A uch wenn die spätsommerliche Hitze gerade darüber hinwegtäuscht– die dunkle Jahreszeit steht unmittelbar bevor. Wer daran erinnert werden will und zugleich den Sommer bei experimentellen Klängen und gutem Wein vor hübscher Kulisse verabschieden möchte, kann das am Mittwoch auf der Dachterrasse des Haus der Kulturen der Welt tun.
Dort gab es im Hochsommer unter dem Motto „20 Sunsets“ ja allerhand Konzerte und Lesungen; bei denen glitzerte die Restsonne tatsächlich im Konzertzeitfenster noch atmosphärisch in der Spree. Jetzt gibt es einen Nachzüglertermin, den 21. Sonnenuntergang sozusagen. Ausgerichtet wird der vom Kiezsalon, zu dem Laurel Halo and Julia Reidy so experimentelle wie vielschichtige Klangwelten mitbringen.

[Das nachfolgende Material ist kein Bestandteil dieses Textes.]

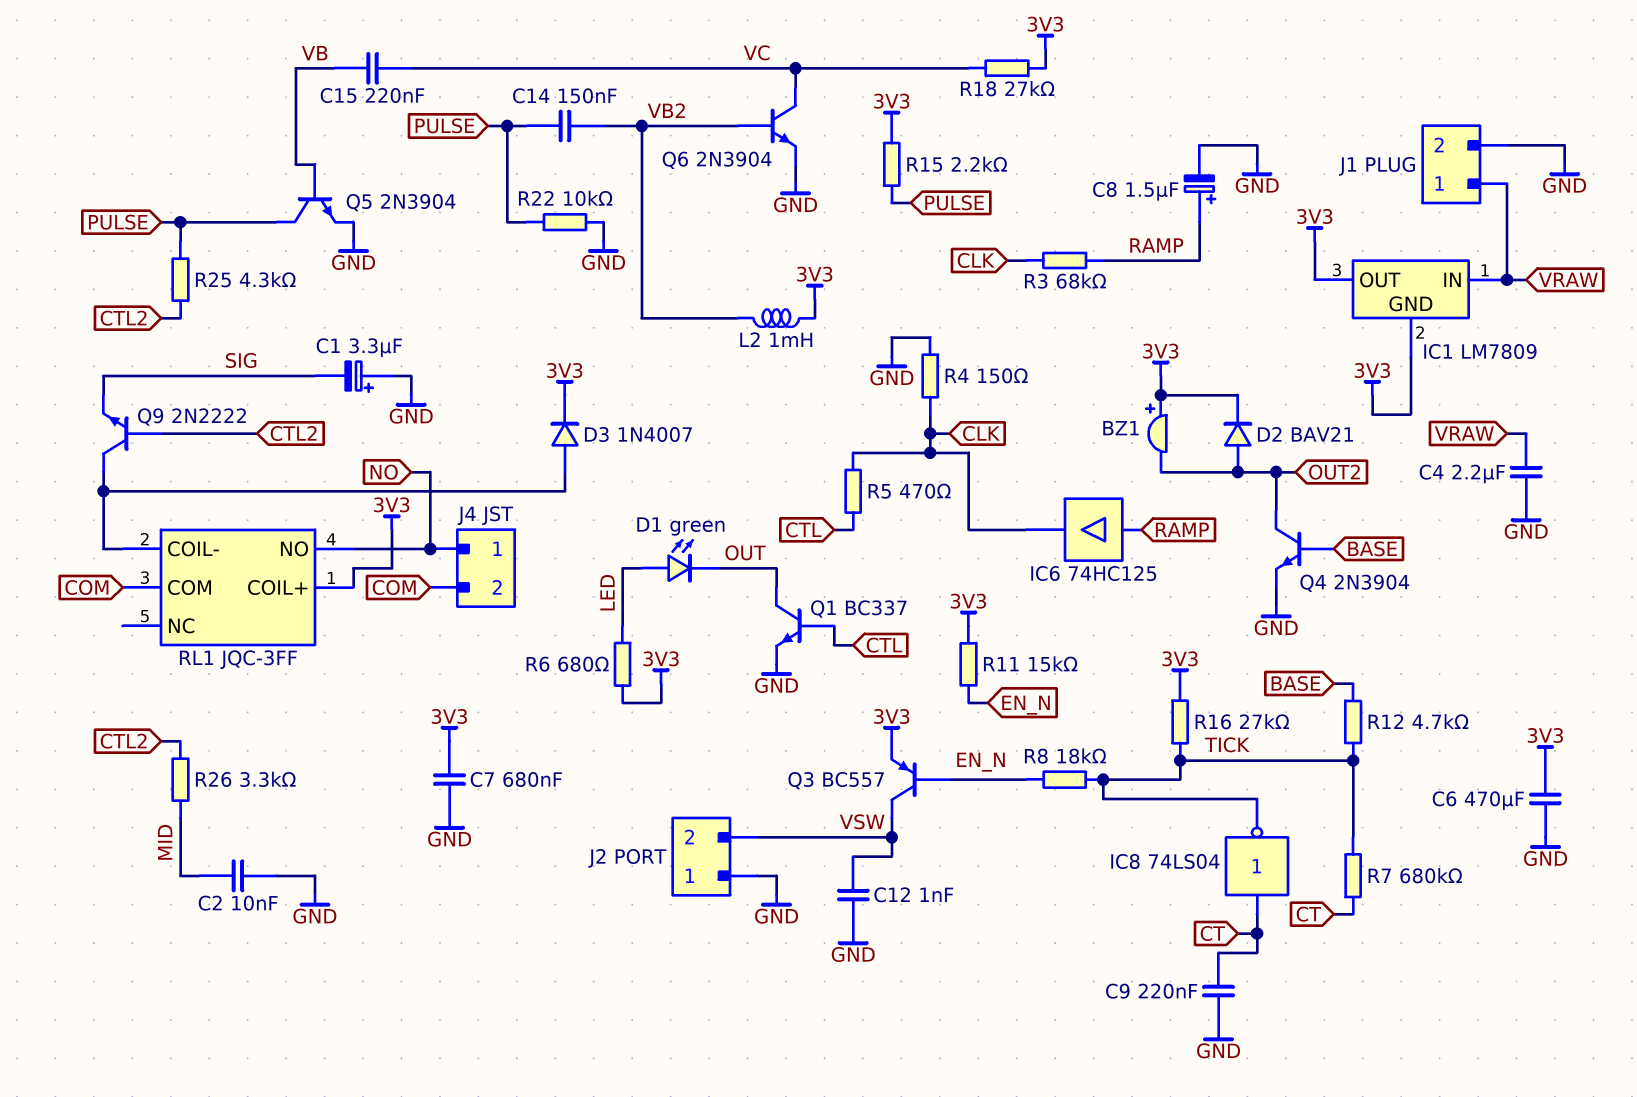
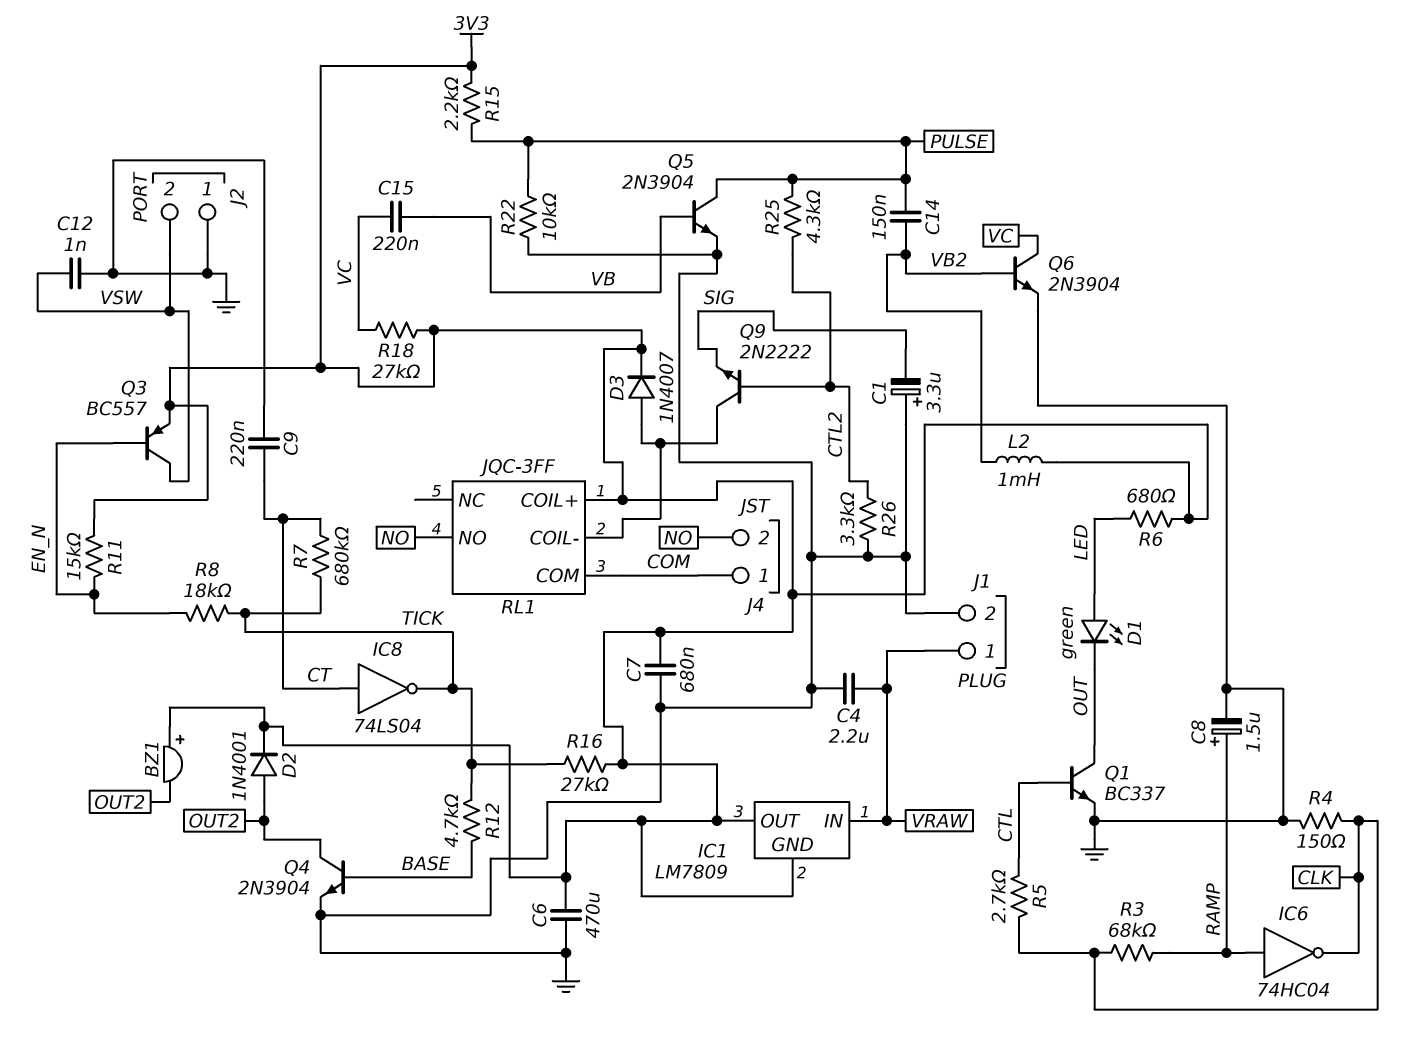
C2: 10nF (GND, MID) -> none
D2: diode BAV21 (A OUT2, K 3V3) -> diode 1N4001 (A OUT2, K 3V3)
IC6: buffer 74HC125 (in RAMP, out CLK) -> NOT 74HC04 (in RAMP, out CLK)
J4 pin 1: NO -> COM
J4 pin 2: COM -> NO
R5: 470 (CLK, CTL) -> 2.7k (CLK, CTL)
R26: 3.3k (CTL2, MID) -> 3.3k (CTL2, GND)

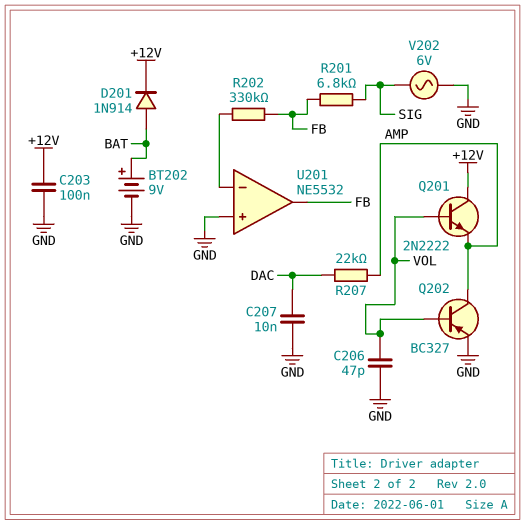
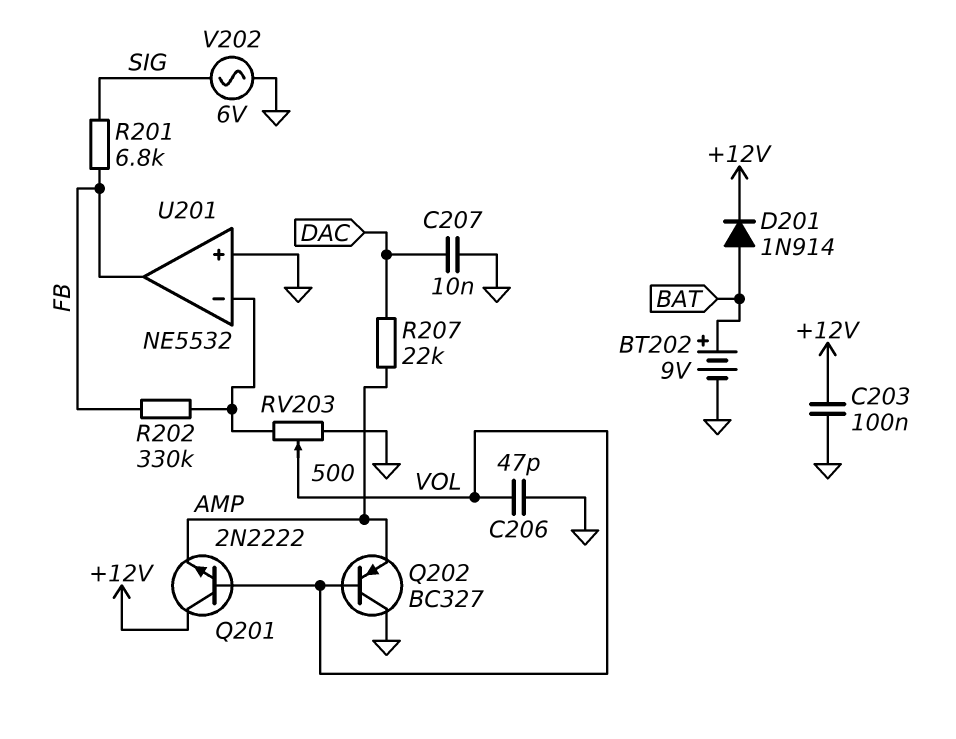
Q202: PNP BC327 (B VOL, C AMP, E GND) -> PNP BC327 (B VOL, C GND, E AMP)
RV203: none -> 500 (GND, U201/in-, wiper VOL)

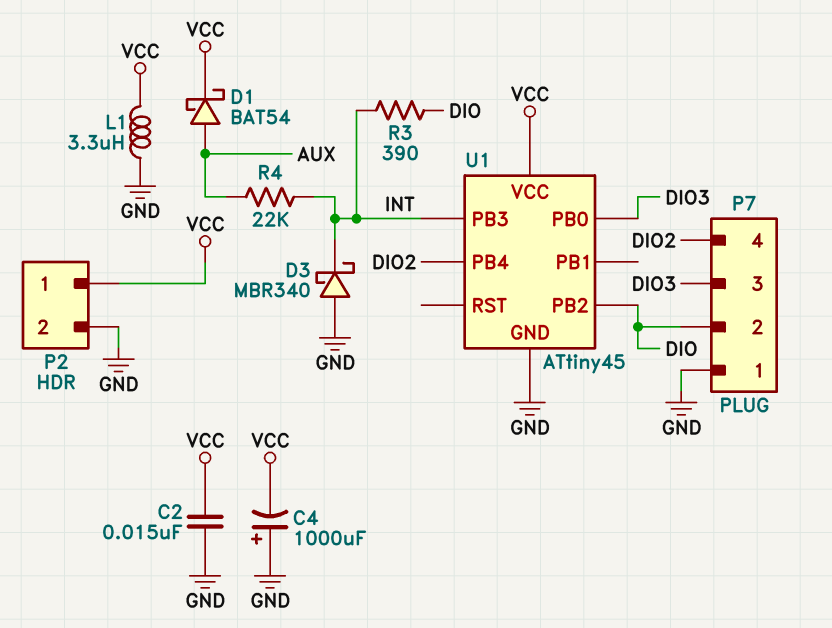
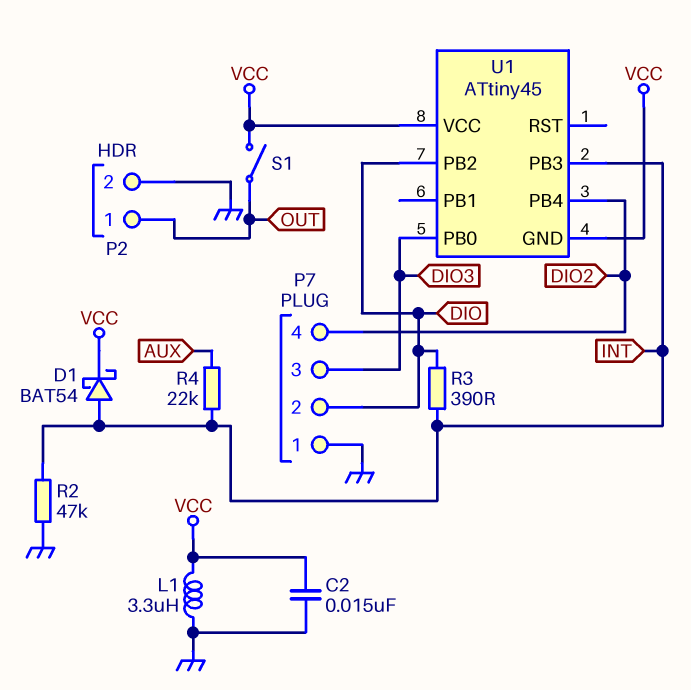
C4: 1000uF (plus GND, minus VCC) -> none
D1: schottky BAT54 (A AUX, K VCC) -> schottky BAT54 (A INT, K VCC)
D3: schottky MBR340 (A GND, K INT) -> none
P2 pin 1: VCC -> OUT
R2: none -> 47k (GND, INT)
S1: none -> switch (OUT, VCC)
U1 pin GND: GND -> VCC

Und es lohnt sich, bereits eine Stunde vor Konzertbeginn zu kommen. Zum einen dem Salongedanken zuliebe, schließlich geht es bei dieser Veranstaltungsreihe auch um Kommunikation ums Musikerlebnis herum. Zum anderen, um in dieser lauen Nacht eben doch noch einmal die Sonne in diesem Setting untergehen zu sehen(16. 9., 20 Uhr, John-Foster-Dulles-Allee 10, ausverkauft; von außerhalb an der Spree oder den Wiesen drumherum lässt sich aber schön mitlauschen).
Die in Berlin lebenden Detroiterin Laurel Halo veröffentlichte zuletzt ihre Vertonung des Essayfilms „Possessed“, bei dem es um die aus den Fugen geratenen Welt geht. Man darf gespannt sein, woran sie in den eher einsamen letzten Monaten gebastelt hat.
Die Australierin Julia Reidy – unter anderem arbeitet sie als Mitglied des Splitter-Orchesters zwischen improvisierter und Neuer Musik – hat auf jeden Fall neue Eigenkompositionen im Gepäck. Gerade erschien ihr Album „Vanish“: ausufernd-psychedelische Stücke, in denen sie folkig Fingerpicking auf ihrer zwölfsaitige Gitarre mit verwaschenen Synthiesounds und autogetunten Gesang zusammenbringt.
Dass er in Berlin immer wieder voll funktionstüchtige Fernseher auf der Straße findet, stimmt den japanischen Künstler Seiji Morimoto melancholisch – so sehr, dass er seine Sound-Video-Installation mit dem Titel „SORROW“ dem Röhrenfernseher der Marke Braun gewidmet hat.
Soundwelten des Röhren-TV
Die werden nämlich seiner Beobachtung nach besonders häufig rausgeworfen – nicht zuletzt, weil ihre Besitzer von Media Receivern und ähnlichen Gerätschaften dazu gezwungen werden, sind die doch einfach nicht mehr kompatibel mit SCART-Kabelei. Eröffnet wird diese Fusion aus Fotos und Soundwelten – man hört etwa, wie die Elektroden durch Röhren sausen, oder so ähnlich – am Freitag im Projektraum SPEKTRAL-RAUMOHR (18. 9., 18 Uhr, Motzstr. 91, kostenlos).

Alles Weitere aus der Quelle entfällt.